[Ads-l] surface roads/streets
Dan Goncharoff
thegonch at GMAIL.COM
Mon Sep 12 20:32:09 UTC 2022
My understanding was always that surface line was used in the rail/trolley
biz in NYC back in the 19th century, and surface street was used as a
retronym contrast to highways right from the conception of highways.
Google has a map with a fragment view that mentions "Manhattan surface
streets" in a 1937 doc about the Queens-Midtown Tunnel (opened in 1940).

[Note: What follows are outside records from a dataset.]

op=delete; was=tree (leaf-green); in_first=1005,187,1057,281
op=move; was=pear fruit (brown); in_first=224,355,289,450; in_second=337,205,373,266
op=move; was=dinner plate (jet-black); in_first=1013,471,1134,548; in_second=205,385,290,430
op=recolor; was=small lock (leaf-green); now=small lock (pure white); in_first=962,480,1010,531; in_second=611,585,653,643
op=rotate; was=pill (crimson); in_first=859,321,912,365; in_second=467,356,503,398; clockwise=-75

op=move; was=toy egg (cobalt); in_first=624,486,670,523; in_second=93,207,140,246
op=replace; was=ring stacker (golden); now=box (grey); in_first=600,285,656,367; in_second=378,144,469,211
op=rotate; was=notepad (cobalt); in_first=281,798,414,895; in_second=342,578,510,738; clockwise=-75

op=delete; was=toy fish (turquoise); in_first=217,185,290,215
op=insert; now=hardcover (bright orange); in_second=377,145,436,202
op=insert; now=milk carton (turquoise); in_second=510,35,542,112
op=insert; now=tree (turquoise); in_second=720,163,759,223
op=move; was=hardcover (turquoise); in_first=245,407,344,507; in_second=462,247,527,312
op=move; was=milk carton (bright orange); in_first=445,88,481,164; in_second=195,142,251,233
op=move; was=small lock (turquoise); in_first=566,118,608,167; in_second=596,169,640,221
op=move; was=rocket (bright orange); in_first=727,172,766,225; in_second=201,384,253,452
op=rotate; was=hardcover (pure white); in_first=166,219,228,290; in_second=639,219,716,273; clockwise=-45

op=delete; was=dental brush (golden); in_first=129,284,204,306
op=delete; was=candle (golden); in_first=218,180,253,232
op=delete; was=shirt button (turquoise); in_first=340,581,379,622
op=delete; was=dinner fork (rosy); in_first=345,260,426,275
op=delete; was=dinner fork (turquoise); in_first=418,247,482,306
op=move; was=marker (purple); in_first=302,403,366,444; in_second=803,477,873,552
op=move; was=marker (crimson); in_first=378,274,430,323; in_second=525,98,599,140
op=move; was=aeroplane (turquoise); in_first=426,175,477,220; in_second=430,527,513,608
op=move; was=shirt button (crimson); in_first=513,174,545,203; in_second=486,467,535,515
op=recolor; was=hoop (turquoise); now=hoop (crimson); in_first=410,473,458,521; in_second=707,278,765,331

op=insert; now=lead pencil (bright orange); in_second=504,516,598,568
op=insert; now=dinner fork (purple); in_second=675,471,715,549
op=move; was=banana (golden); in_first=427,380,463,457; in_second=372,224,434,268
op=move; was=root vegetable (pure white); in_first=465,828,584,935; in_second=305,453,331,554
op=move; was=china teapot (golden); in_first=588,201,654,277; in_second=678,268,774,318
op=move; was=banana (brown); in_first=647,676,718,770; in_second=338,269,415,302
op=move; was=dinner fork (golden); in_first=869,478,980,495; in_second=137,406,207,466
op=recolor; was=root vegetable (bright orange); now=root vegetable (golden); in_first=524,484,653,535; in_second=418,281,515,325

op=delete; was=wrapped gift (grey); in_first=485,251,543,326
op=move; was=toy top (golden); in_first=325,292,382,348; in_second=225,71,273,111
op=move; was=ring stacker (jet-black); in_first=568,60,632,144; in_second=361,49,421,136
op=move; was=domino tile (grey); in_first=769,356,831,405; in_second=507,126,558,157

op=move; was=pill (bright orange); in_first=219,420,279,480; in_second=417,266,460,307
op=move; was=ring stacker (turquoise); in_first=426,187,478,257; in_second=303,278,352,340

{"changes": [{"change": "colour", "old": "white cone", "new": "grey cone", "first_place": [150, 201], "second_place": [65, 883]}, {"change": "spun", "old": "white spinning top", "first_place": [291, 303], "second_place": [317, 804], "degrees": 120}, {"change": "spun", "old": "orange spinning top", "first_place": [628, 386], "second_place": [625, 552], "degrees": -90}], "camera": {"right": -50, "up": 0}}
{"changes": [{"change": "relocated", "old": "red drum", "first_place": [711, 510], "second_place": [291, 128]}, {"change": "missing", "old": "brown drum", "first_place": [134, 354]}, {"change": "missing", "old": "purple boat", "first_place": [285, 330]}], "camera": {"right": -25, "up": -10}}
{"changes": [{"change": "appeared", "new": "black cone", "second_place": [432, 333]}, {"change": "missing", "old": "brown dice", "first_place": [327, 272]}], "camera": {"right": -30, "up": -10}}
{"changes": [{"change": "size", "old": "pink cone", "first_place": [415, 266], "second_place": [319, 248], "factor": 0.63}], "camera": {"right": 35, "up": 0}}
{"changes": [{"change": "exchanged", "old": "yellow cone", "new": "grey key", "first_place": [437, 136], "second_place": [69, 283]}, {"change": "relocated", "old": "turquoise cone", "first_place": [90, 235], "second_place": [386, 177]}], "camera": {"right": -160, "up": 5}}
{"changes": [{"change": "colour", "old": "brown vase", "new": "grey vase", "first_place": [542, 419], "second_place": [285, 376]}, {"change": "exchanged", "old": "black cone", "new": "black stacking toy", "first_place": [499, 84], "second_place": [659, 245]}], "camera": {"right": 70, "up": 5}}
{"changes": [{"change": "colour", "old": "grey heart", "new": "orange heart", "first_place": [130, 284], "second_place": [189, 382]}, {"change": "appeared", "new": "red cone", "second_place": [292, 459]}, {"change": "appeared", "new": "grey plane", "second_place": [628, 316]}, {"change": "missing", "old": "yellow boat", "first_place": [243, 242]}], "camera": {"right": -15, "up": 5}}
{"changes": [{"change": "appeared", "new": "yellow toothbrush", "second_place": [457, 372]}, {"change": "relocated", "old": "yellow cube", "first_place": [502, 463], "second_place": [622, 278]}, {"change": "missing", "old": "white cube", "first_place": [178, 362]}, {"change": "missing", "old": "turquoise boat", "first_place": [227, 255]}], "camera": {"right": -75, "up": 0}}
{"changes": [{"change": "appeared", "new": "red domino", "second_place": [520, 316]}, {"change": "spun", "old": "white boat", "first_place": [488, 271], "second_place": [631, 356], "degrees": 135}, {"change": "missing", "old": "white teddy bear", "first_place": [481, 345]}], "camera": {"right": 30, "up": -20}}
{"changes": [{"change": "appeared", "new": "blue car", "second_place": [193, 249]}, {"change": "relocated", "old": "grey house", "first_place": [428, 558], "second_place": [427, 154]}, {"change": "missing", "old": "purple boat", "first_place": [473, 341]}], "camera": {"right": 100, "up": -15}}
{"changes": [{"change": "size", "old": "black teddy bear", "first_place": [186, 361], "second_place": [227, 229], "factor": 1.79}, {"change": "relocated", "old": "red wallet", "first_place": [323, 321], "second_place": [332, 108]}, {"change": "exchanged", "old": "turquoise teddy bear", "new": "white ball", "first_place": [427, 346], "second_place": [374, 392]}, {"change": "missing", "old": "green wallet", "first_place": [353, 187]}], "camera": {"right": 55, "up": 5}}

On Mon, Sep 12, 2022, 4:19 PM Dan Goncharoff <thegonch at gmail.com> wrote:
> When is a street ever a freeway??
>
> On Mon, Sep 12, 2022, 12:55 PM Ben Zimmer <bgzimmer at gmail.com> wrote:
>
>> On the latest episode of "That's What They Say" from Michigan Public Radio
>> (featuring Univ. of Michigan's Anne Curzan), they discuss a listener's
>> question about the expression "surface roads" or "surface streets."
>>
>>
>> https://www.michiganradio.org/podcast/thats-what-they-say/2022-09-11/twts-beneath-the-surface-road
>>
>> Anne notes that "surface road" started out with the meaning given in
>> Random
>> House Unabridged (and still on Dictionary.com): "a road or street level
>> with its surroundings," as in "surface roads and elevated highways." OED
>> defines "surface road" as "a road running along the surface of the ground,
>> as distinct from one which is elevated or underground," with the note, "In
>> early use applied to railroads; now more usually to roads for motor
>> vehicles."
>>
>> As the listener observes, "surface roads" are now contrasted with
>> "highways." Anne says the meaning is "out there" but "you won't find it in
>> dictionaries yet." She cites an example from the US version of "The
>> Office"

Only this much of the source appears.